Washington, D.C.—Kentucky Congressman John Yarmuth, Ranking Member of the House Budget Committee, delivered opening remarks at today’s markup of the Republicans’ health care bill. Below are his remarks as prepared for delivery:  


Thank you Chairman Black. I have to admit that I was at a loss on how to begin this opening statement. I don’t know what else needs to be said when 24 million people will lose their health coverage if we pass this bill.
 
I know the Republican spin about CBO estimates being unreliable. My colleagues can claim whatever they want. The fact remains that this bill cuts hundreds of billions of dollars from Medicaid – that’s indisputable. The cuts grow larger every year, amounting to 25 percent of the entire Medicaid program in 2026 and get deeper and deeper every year after that. You can’t cut Medicaid that severely without dramatically cutting coverage and care.  And let’s be clear about who would lose that coverage and care - it’s parents struggling to get by on poverty-level wages, seniors in nursing homes, children, and people who are too disabled to work.
 
So let’s be honest. This is not a health care bill. It is an ideology document; a fantasy about freedom and choice existing in a market that doesn’t exist. But what is real about this bill is painfully real. It gives $600 billion in tax cuts to corporations and the wealthy, paid for in the worst way – by jeopardizing the health and well-being of American families. It takes life-saving health care from those in need to give tax cuts to the
rich, with devastating consequences for families all across the country. This is Robin Hood in reverse but far worse. 
 
Speaker Ryan loves to talk about giving people the “freedom” and “choice” to decide whether to have health insurance or not  -- and giving insurance companies the freedom and choice to cherry-pick young, healthy enrollees and sell them cheap, stripped-down health plans.  That would work if young people also had the freedom to choose whether to get cancer or not, or get in a serious accident or not – which they obviously can’t.  But that doesn’t stop Speaker Ryan from pretending that this bill will create some magical health care free-market that exists nowhere in the world.

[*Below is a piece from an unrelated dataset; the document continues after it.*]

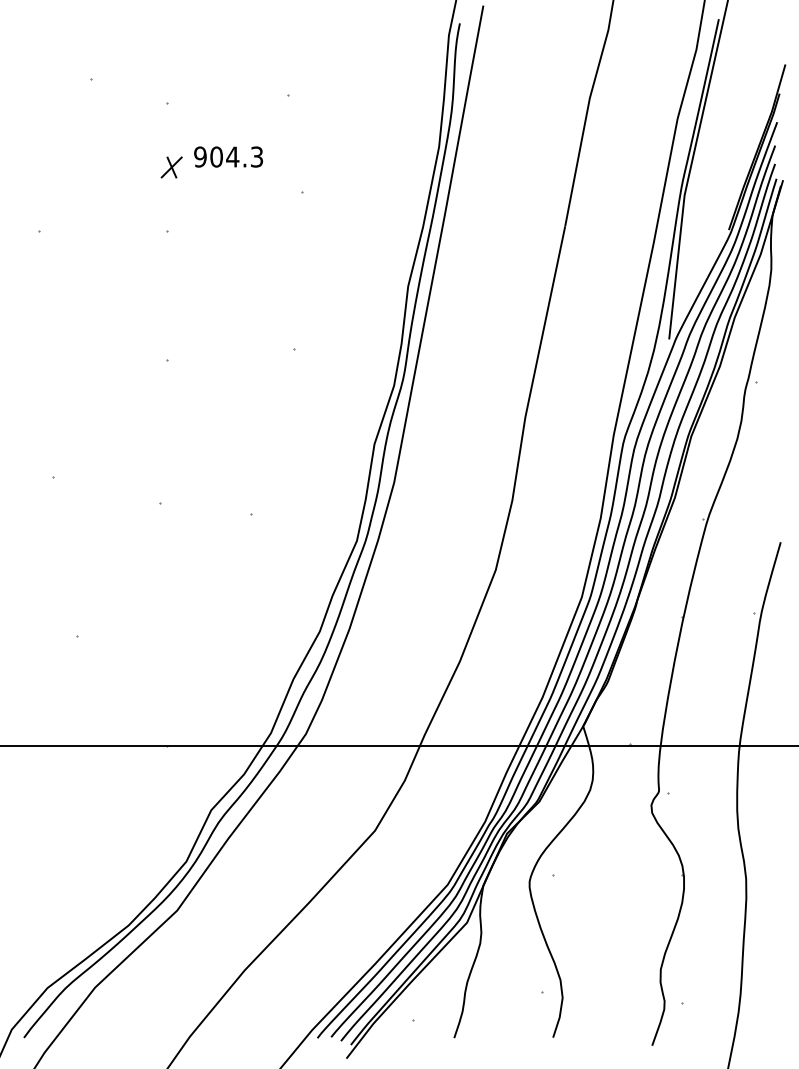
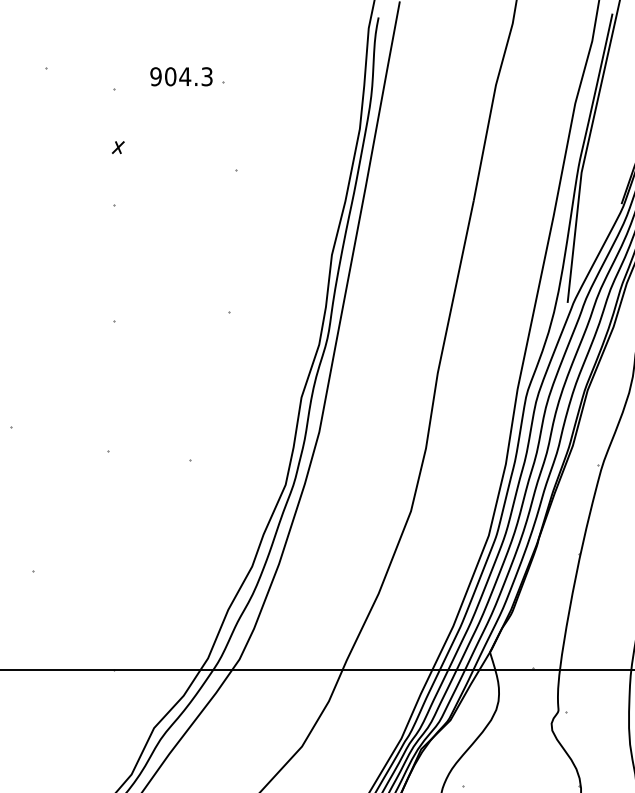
text: (228, 156) -> (181, 76), moved
part: (171, 167) -> (118, 147), size x0.6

It’s a fantasy land where young people don’t get sick – and apparently they don’t grow old either, so they don’t have to worry about being priced out of the market. That’s nonsense. And that’s why CBO doesn’t project more people will be insured under this bill – CBO says the opposite, that the number of people without insurance will nearly double.
 
I think that’s all you need to know if you’re wondering why this bill is being rushed to the floor.  Remember, it was introduced last Monday, marked-up in the Energy and Commerce and Ways and Means Committees two days later. It’s now before our Committee, and will be on the House floor as fast as they can get it there. There have been no Congressional hearings on this legislation.  Not a single hearing on legislation that impacts the health care of nearly every American family.
 
If I were them I wouldn’t want to talk about this bill either. I certainly wouldn’t want to defend it. But the American people deserve to know what’s in it, so let’s run through the facts.
 
14 million Americans will lose coverage next year. That number rises to 24 million people by 2026.  These people will live in fear that they are always one serious illness or car accident away from bankruptcy.
 
The non-partisan Congressional Budget Office estimates premiums in the individual market will jump by 15 to 20 percent in 2018 and 2019.  Yes, by the end of the decade premiums will be 10 percent less than current law.  But a main reason for that drop is largely because older people will be priced out of the market, which I hope no one would want to brag about. For example, a 64 year-old making less than $27,000 a year currently pays $1,700 a year for coverage under the ACA. Under this bill, that same person’s premiums skyrocket to more than $14,000 a year, so he or she would have to spend more than half of their income to get coverage. That’s not progress, that’s a crisis.
 
But it gets worse. For pretty much everyone in the individual market other costs, including deductibles, will be higher. For lower-income individuals, out-of-pocket costs will be significantly higher. 
 
The bill increases financial risk for consumers.  It eliminates the requirement that insurers provide policies of certain actuarial values, which means these companies can sell plans that offer much less financial protection.
 
Plus, it takes $170 billion from the Medicare trust fund, shortening the life of the program by three years.
 
It does all that – cutting coverage for millions of Americans, increasing costs, and reducing care for millions more – to give millionaires a $50,000 tax cut every year, and a $144 billion tax cut to insurance companies, and a $25 billion tax cut to the pharmaceutical industry - and a special tax cut to subsidize the salaries of health insurance executives, who often make $10 million or more a year.
 
It’s a pretty remarkable document – particularly when you think about what was promised to the American people.
 
President Trump repeatedly said that the Republican replacement bill would preserve existing coverage - that everybody would have insurance and it would be less expensive and much better. He also pledged that Medicare and Medicaid would not be cut.  None of that is in this bill. In fact, the exact opposite of every one of those promises Trump made to the American people is what’s in this bill.
 
Secretary of Health and Human Services Tom Price stated that more people will be covered than are covered right now and nobody will be worse off financially. Not true.
 
Speaker Ryan promised that no would be left out in the cold, and no one would be worse off.  Wrong.
 
Republican Conference Chairwoman Cathy McMorris Rodgers pledged “No one who has coverage because of Obamacare today will lose that coverage.”  Wrong again.
 
You won’t find any of those promises kept in this bill - promises made by the President of the United States, his Secretary of Health and Human Services, the Speaker of House and other members of the Republican House Leadership. 
 
And let’s remember, this bill is their first step. The Republican strategy, a strategy they have publicly stated, is to take away the Affordable Care Act’s guarantees that services like maternity care, mental health, substance abuse services, and others will be covered.  Ultimately, this bill, future legislation, and expected efforts to end consumer protections through regulation will put insurance companies back in charge, allowing them to once again decide who lives and who dies.
 
I strongly oppose this bill and I am not alone in that opposition.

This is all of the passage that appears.